K-theory and sets
Ignacio Añón
ianon at latahona.com.uy
Sun Jun 5 19:29:46 EDT 2022
Moroe Eskew wrote:
*"Could you elaborate on this claim? In what way do Todorcevic and Woodin
come from “different traditions” in set theory?"*
The following is a concrete case: to his dying day, Gödel seems to have
remained skeptical, about the existence of a consistent, arbitrary large
value for 2^Aleph_alpha(the power of the continuum). It is well documented
that he differed with Solovay on this point(*). He even went as far as
sketching a draft, where he supposedly proved that the continuum was of
power Aleph_2; the draft was sent to Tarski for publication in the PNAS(**).
In the draft Gödel uses 4 axioms: the first two are today known in the
literature as the square and rectangular axioms, and the 4th axiom is
particularly interesting. Gödel calls it "Hausdorff's continuity axiom".
Regarding this axiom, Solovay writes, in the notes to the collected works:
"I have been unable to locate this phrase in the literature", and goes on
to propose that the axiom refers to a definition in Hausdorff's "*Grundzüge*"
classic: Solovay also mentions that both Takeuti and Todorcevic said to him
that this was probably what Gödel meant...
To the few of us who have read with lovingly care Hausdorff's complete
opus, it seems quite likely that what Gödel referred to as the "Hausdorff
continuity axiom", is a particular type of extended continuous map that
Hausdorff defined in one of his late papers: "Erweiterung einer stetigen
abbildung" (Extension of a continuous map).
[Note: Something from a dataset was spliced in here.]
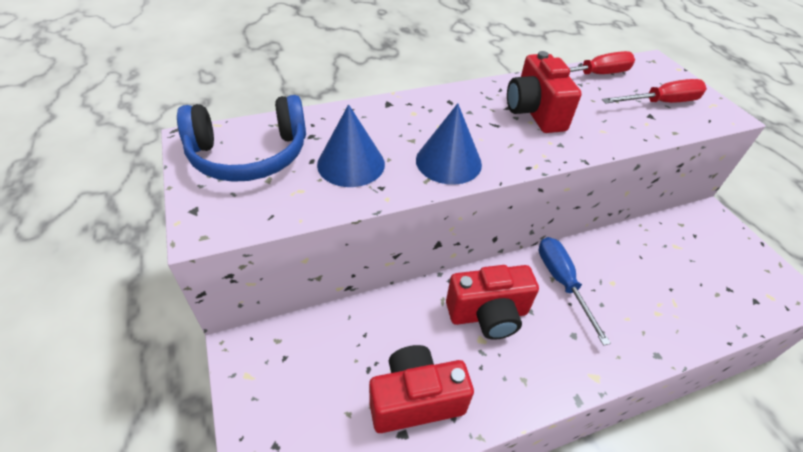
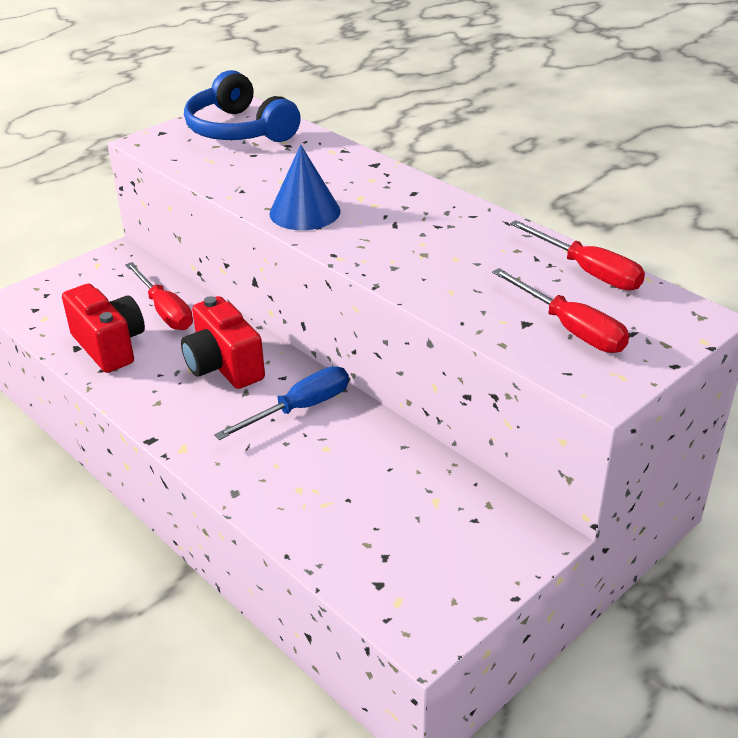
camera: 70 degrees right, 10 degrees down
(351, 164) = (262, 170): blue cone -> none
(378, 335) = (165, 311): none -> red screwdriver
(534, 112) = (443, 243): red camera -> none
The paper is not available in
English(I'm translating it myself), and is quite fascinating. It might be
impossible to know, for sure, what Gödel meant by that axiom, and it
remains a fascinating, crucial open problem in ZFC, whether these 4 axioms
are consistent, and if consistent, whether they imply the Aleph-2 limit for
the continuum. When I get enough time, I hope to attack this issue.
Hausdorff gaps seem to be the key difficulty here, but the known proofs of
their absoluteness, are, in my view, defective.
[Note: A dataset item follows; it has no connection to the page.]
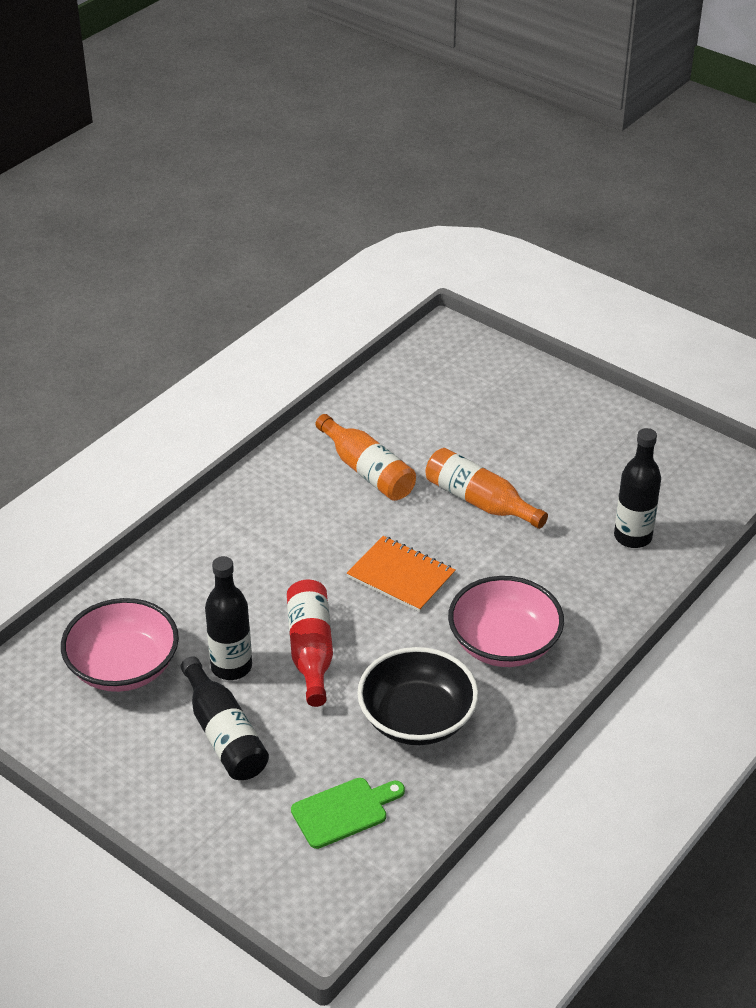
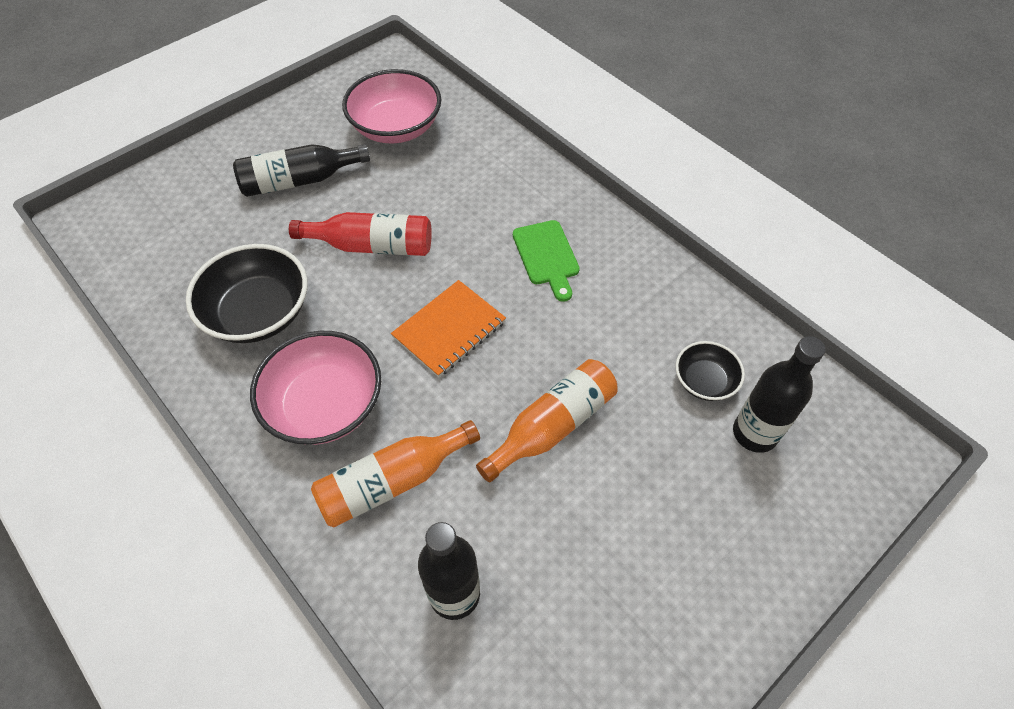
camera: 100 degrees right, 15 degrees up
(231, 667) = (372, 191): black bottle -> black bottle (754, 433)
(344, 811) = (183, 246): green cutting board -> green cutting board (546, 256)
(367, 471) = (620, 324): orange bottle -> orange bottle (393, 481)
(412, 422) = (704, 381): none -> black bowl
My intention in mentioning all this stuff, is the following: the
impeccable, detailed work done by Solovay in the collected works,
nevertheless missed this quite relevant aspect about the Hausdorff axiom:
this can hardly be blamed on Solovay, but it underlines perfectly how rich,
subtle, and complex, the literature and legacy of ideas is within set
theory.
With regard to your concrete point about Woodin and Todorcevic: it is clear
that Woodin, like Kunen and Solovay, takes for granted the results in(***),
and works with inner models as if there are arbitrary large, consistent,
values for 2^Aleph_alpha. Todorcevic, on the other hand, has investigated
with care Gödel's axioms in search for a concrete, quasi topological, limit
for the continuum(****). His work is quite relevant in complex analytic
number theory, not just in fom.
Moroe Eskew wrote:
*"What writings of Kanamori support this claim, and how?"*
My reference to Kanamori, aimed at revealing the obvious fact, that set
theory has quite antithetical legacies. To my knowledge, Kanamori has never
addressed in detail the work of Todorcevic or Woodin(I hope he does!). But
take in a row the following 4 pieces: "Bernays and set theory", "Gödel and
set theory", "Cohen and set theory", "Kunen and et theory". By reading
them, you'll get a concrete sense that set theory is a rich forest of
cultural ideas, no matter how much some specialist would like to turn it
into a poor, unified, closed academic "guild"...
Best
(*) Solovay's comments in Vol II of Gödel's collected works are a
fascinating read. In a note added to the 1965 edition of his original paper
on Con-ZF, Gödel writes: "The value that can consistently be assigned to
2^Aleph_alpha turns out to be almost completely arbitrary". It's weird, but
you can still perceive a subtle note of skepticism behind that comment...
(**) See Vol III collected works, Solovay's Comments in the intro to the
draft.
(***) Solovay. Independence results in the theory of cardinals. I, II,
Notices of the American Mathematical Society 10, 595
(****) Rectangular axioms, perfect set properties and decomposition.